On Thu, Mar 4, 2010 at 10:21 AM, Ondrej Certik <ond...@certik.cz> wrote:
> On Thu, Mar 4, 2010 at 10:10 AM, Chad File <archeryguru2...@gmail.com> wrote:
>> Ondrej, thanks for the reply.
>>
>> What I mean is exactly that, i%2.  If 'i' is even, i%2 = 0, if 'i' is odd,
>> i%2 = 1.  How else would one write that?
>>
>> I have a very large program that actually uses this 'remainder' operator
>> many times.  However, only in the summation do I have any problems with it.
>> I'm currently using the below line in place of what I want.
>>
>> In [1]:  mpmath.calculus.nsum(lambda i: (i-i%2)/2, [1,10])
>> Out[1]:  25.0
>>
>> I haven't  timed it to check which is faster (cannot time what I cannot
>> compute), but I would prefer to do away with the mpmath dependence on the
>> summation, if possible.
>
>
> Got it. The % operator isn't implemented for symbols, as you can see here:
>
> In [1]: var("i")
> Out[1]: i
>
> In [2]: i%2
> ---------------------------------------------------------------------------
> TypeError                                 Traceback (most recent call last)
>
> /home/ondrej/repos/sympy/<ipython console> in <module>()
>
> TypeError: unsupported operand type(s) for %: 'Symbol' and 'int'
>
>
> So it'd had to be implemented and then the Sum() should be improved to
> take this into account. A workaround is to sum over odd and even "i"s
> separately and use a substitution i = 2*k and i=2*k+1, e.g.:
>
> sum_i = sum_i /even/    + sum_i /odd/ = Sum(2*k/2, (k, 1, 5)) +
> Sum((2*k+1-1)/2, (k, 0, 4))
>
> and when you doit:
>
> In [6]: (Sum(2*k/2, (k, 1, 5)) + Sum((2*k+1-1)/2, (k, 0, 4))).doit()
> Out[6]: 25
>
>
> Maybe you can improve your program to do the substitution for you.

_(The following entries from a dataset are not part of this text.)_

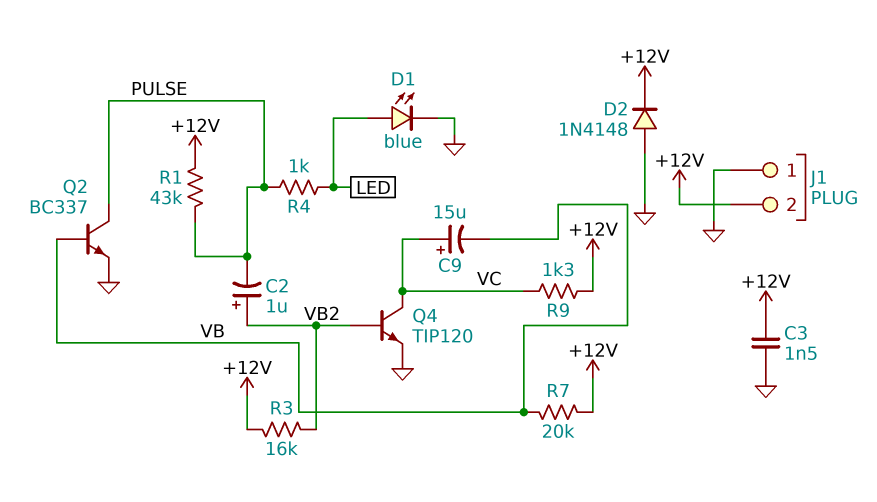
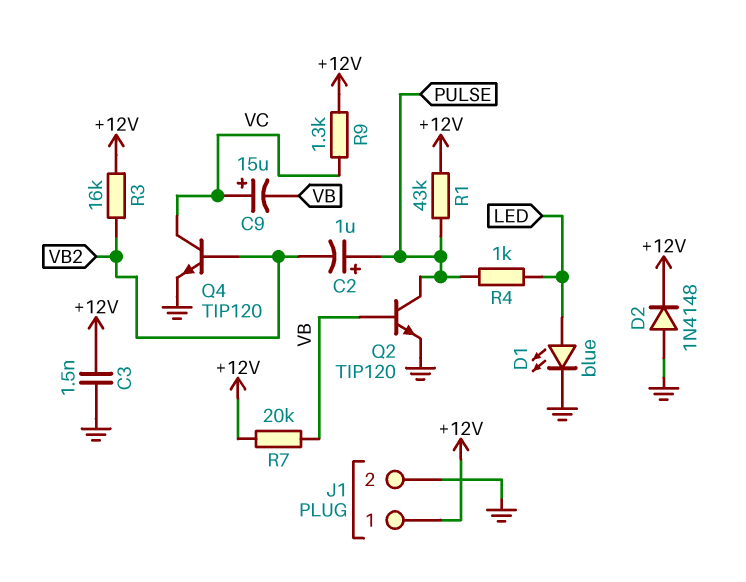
C2: 1uF (plus VB2, minus PULSE) -> 1uF (plus PULSE, minus VB2)
J1 pin 1: GND -> +12V
J1 pin 2: +12V -> GND
Q2: NPN BC337 (B VB, C PULSE, E GND) -> NPN TIP120 (B VB, C PULSE, E GND)

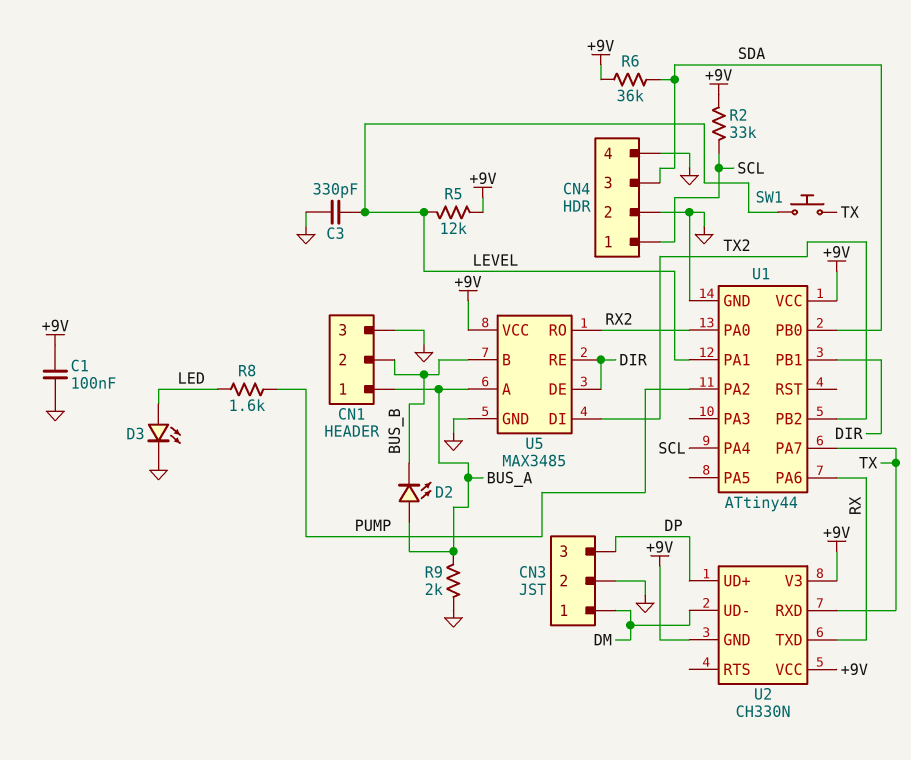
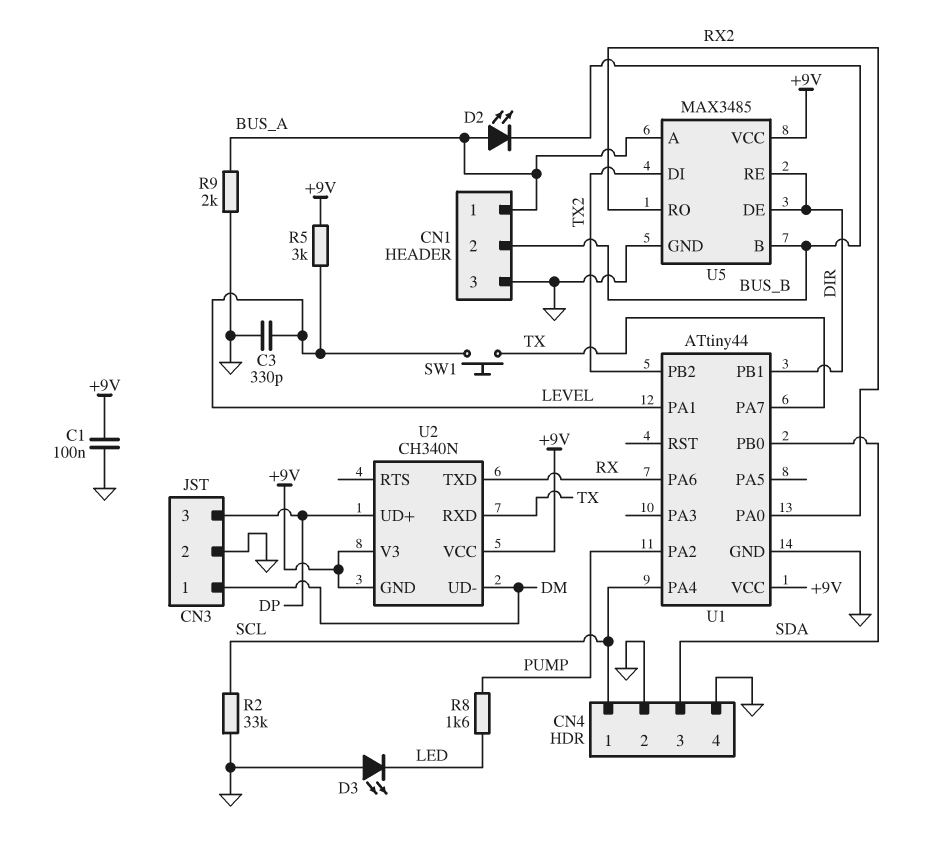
D3: LED (A LED, K GND) -> LED (A GND, K LED)
R2: 33k (+9V, SCL) -> 33k (GND, SCL)
R5: 12k (+9V, LEVEL) -> 3k (+9V, LEVEL)
R6: 36k (+9V, SDA) -> none
U2: CH330N -> CH340N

Better thing is to use a substitution i=2*k-1 for the odd "i"s,
because then you can make these equivalent operations:

In [7]: (Sum(2*k/2, (k, 1, 5)) + Sum((2*k-1-1)/2, (k, 1, 5))).doit()
Out[7]: 25

In [8]: Sum(2*k/2+(2*k-1-1)/2, (k, 1, 5)).doit()
Out[8]: 25

And in general, the procedure is:

Sum(f(i), (i, 1, 2*n))  = Sum(f(2*k)+f(2*k-1), (k, 1, n))

where f(i) = (i-i%2)/2 and n=5 in your case.